TITIEV, MISCHA (1901–1978), U.S. anthropologist. Born in Kremenchug, Russia, Titiev moved to Boston with his family when he was six years old. He received a B.A. (1923), an M.A. in English literature (1924), and a Ph.D. in anthropology (1935), all from Harvard University. Titiev served as assistant museum curator and junior archaeologist for the National Park Service (1935–36). He joined the faculty of the University of Michigan in 1936, rising to professor in 1951. He conducted field studies among the Hopi Indians in Arizona, the Araucanian Indians in Chile, the Japanese in Peru, and the natives in rural Okayama, Japan.

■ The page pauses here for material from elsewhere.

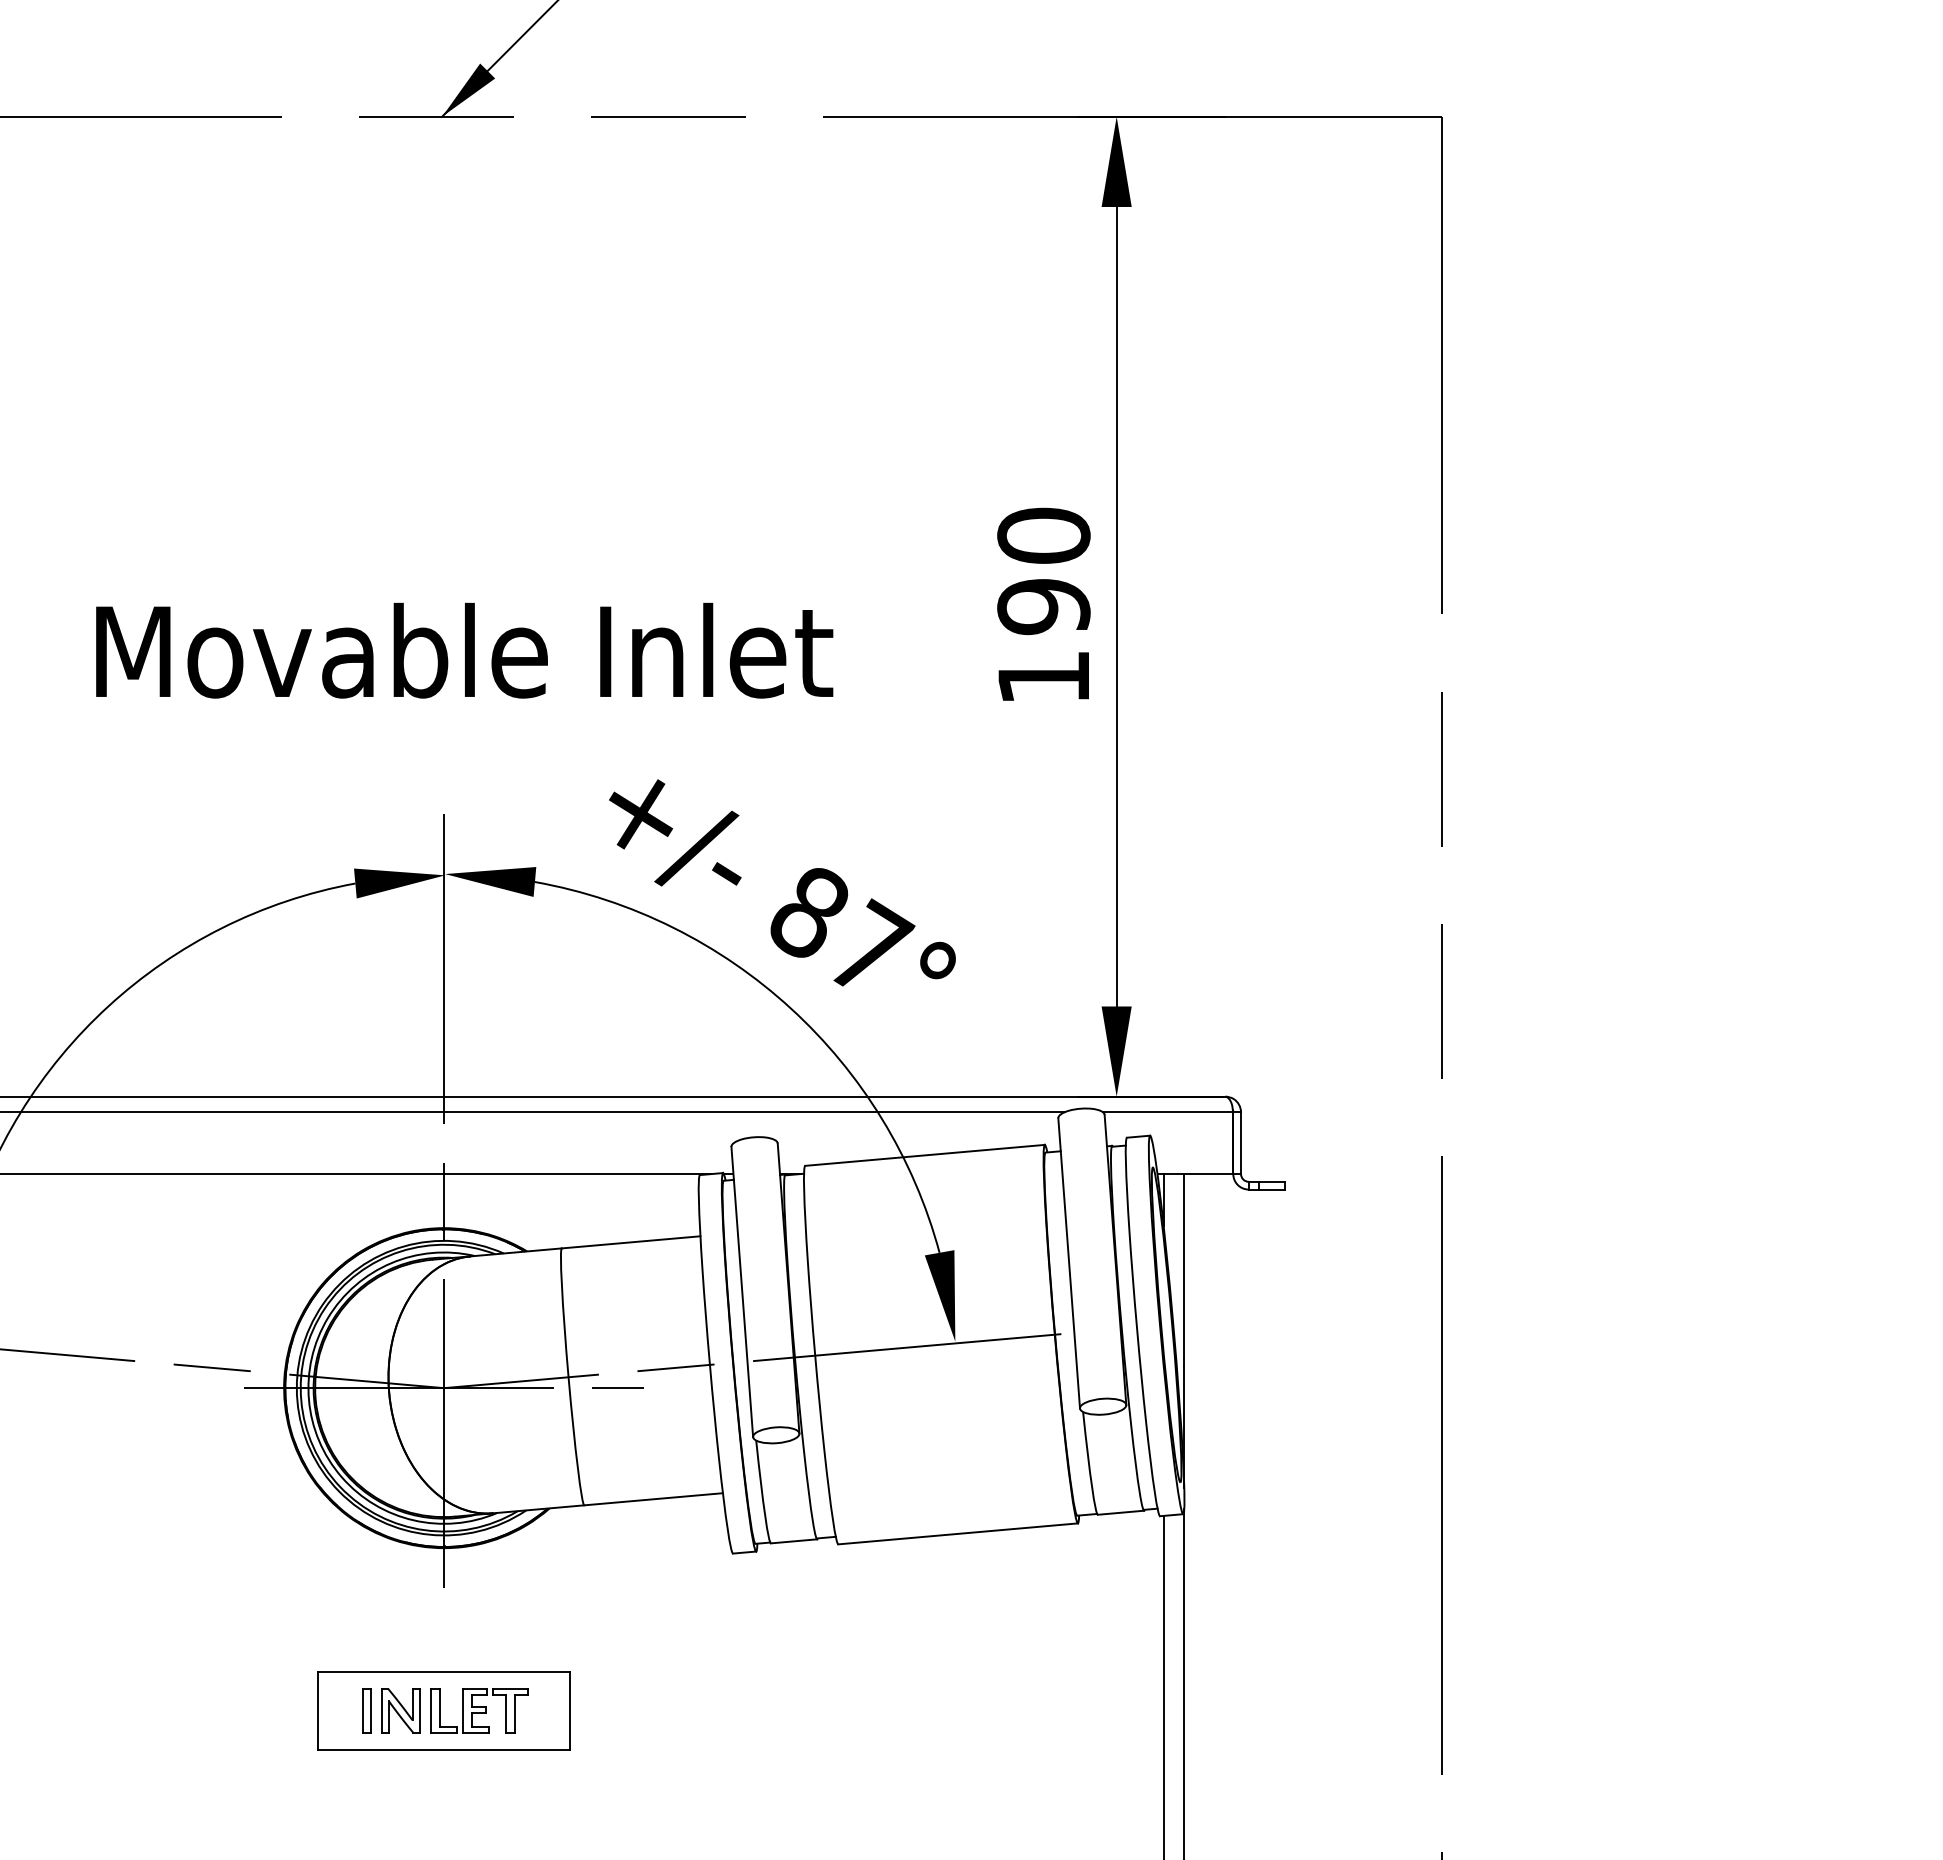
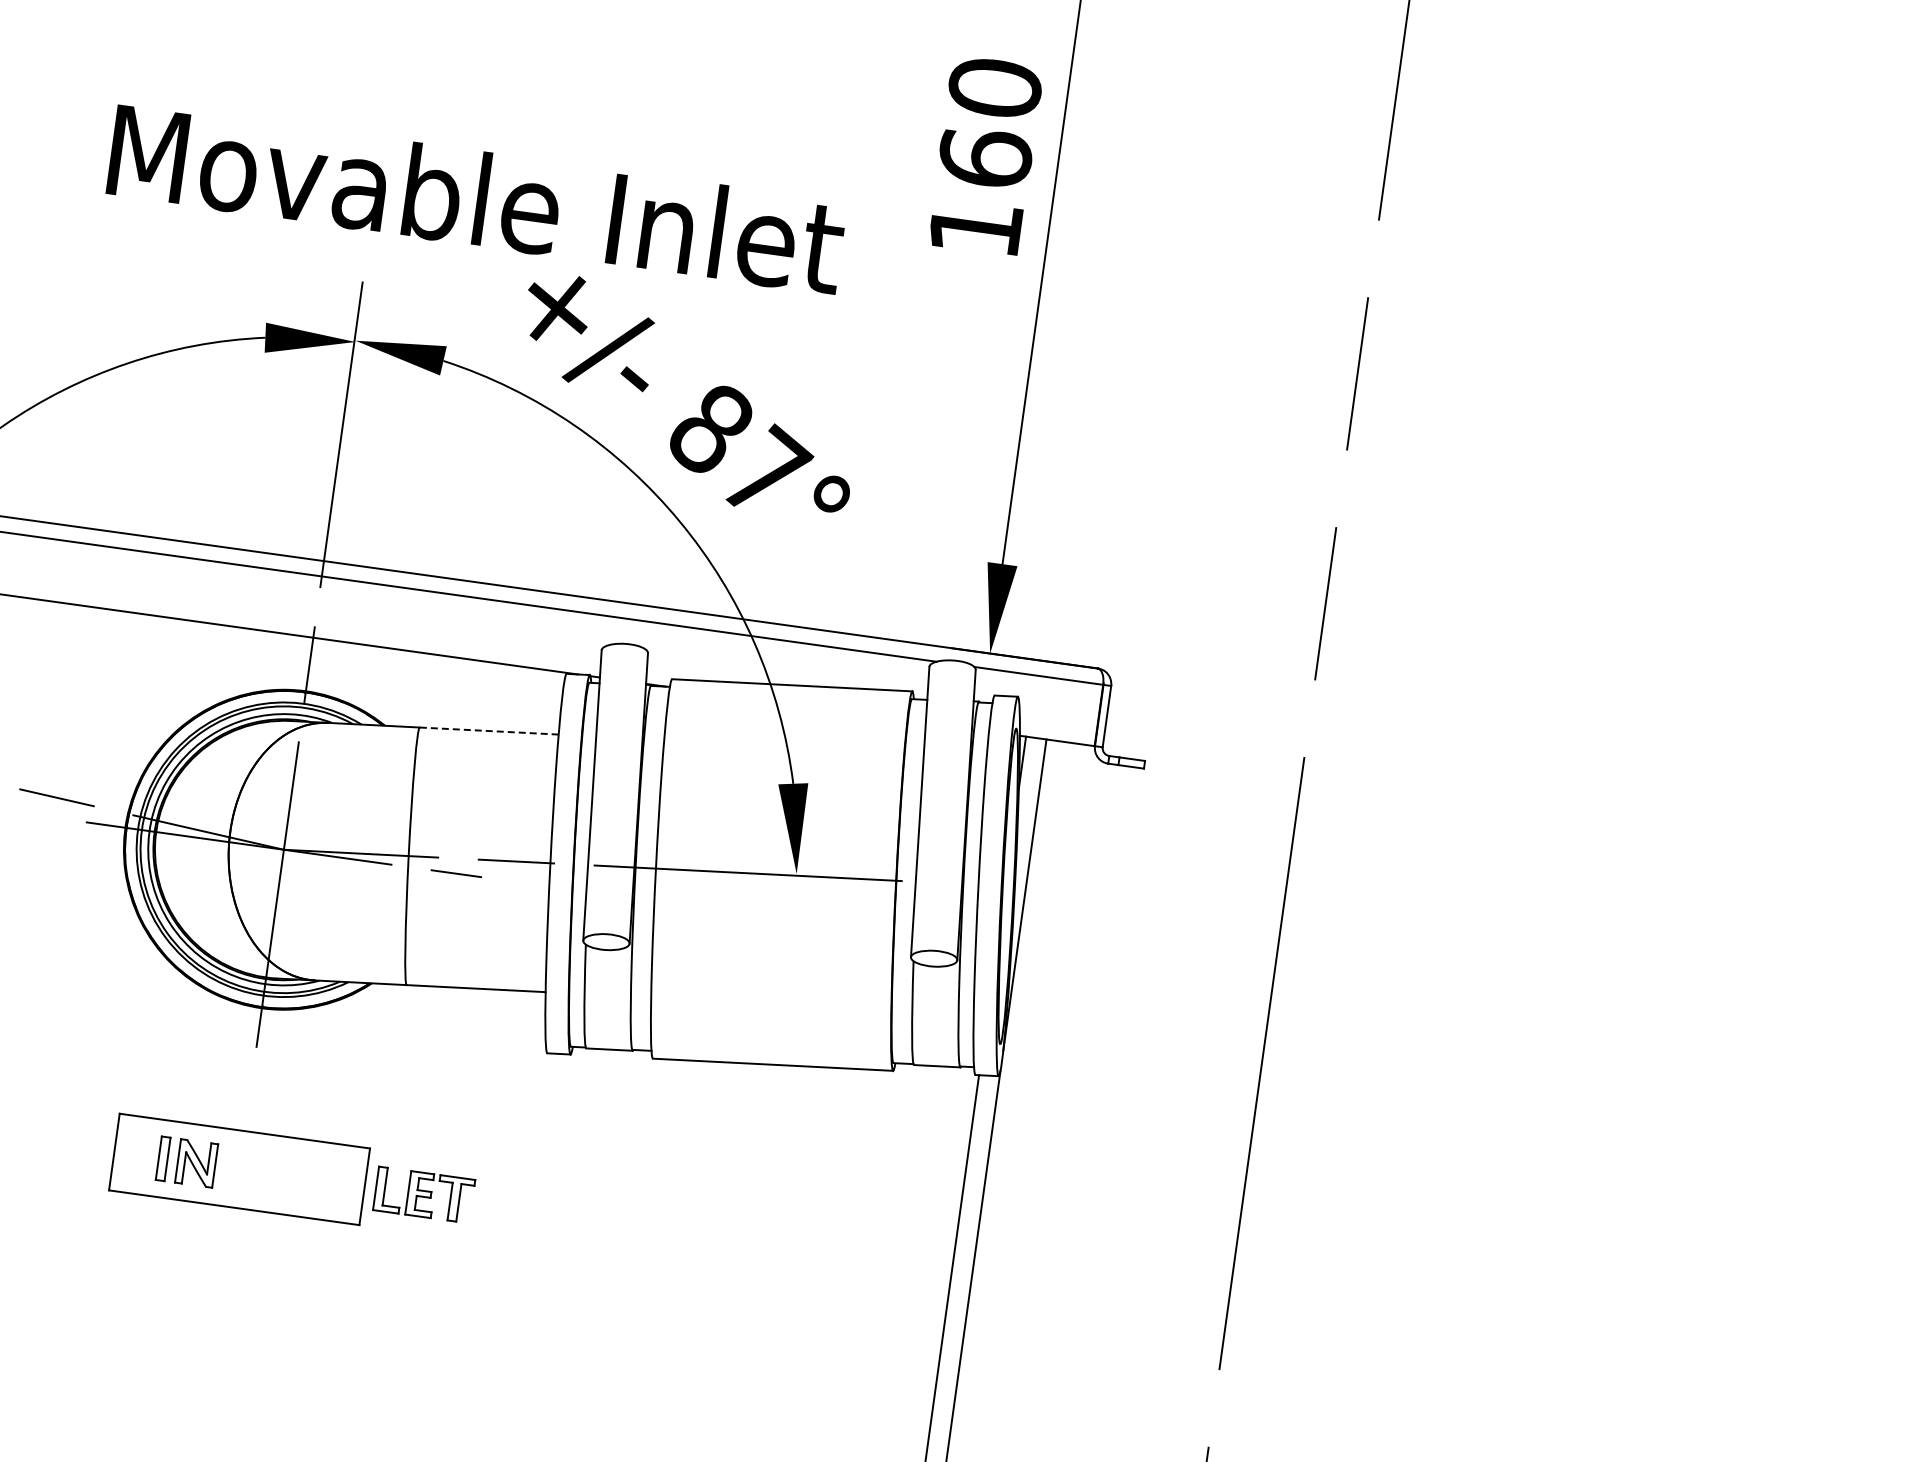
text: (1043, 606) -> (985, 157), 190 -> 160
text: (464, 650) -> (476, 198), moved
line: (631, 1242) -> (489, 731), solid -> dashed
part: (479, 1710) -> (424, 1194), moved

During World War ii he served in the Office of Strategic Services (oss). In 1954 he was a Fulbright professor at the Australian National University. After retiring from teaching he was named professor emeritus at the University of Michigan.

His principal academic interests were the ethnology of the Hopi Indians, the social organization of the Japanese in Japan and Peru, and the ethnology of the Araucanian Indians of Chile. He conducted research in East Asian anthropology and participated in founding the Japanese Study Center at the University of Michigan. Titiev was so highly respected by the Hopi Indians that he was adopted into the tribes of the Third Mesa and the Sun Clan.

Among his written works are Old Oraibi (1944); Araucanian Culture in Transition (1951); The Science of Man (1954, 19632); and Introduction to Cultural Anthropology (1959).

The Mischa Titiev Library, established in 1976 at the College of Literature, Science, and the Arts (lsa), regents of the University of Michigan, contains a wide collection of material for anthropological research.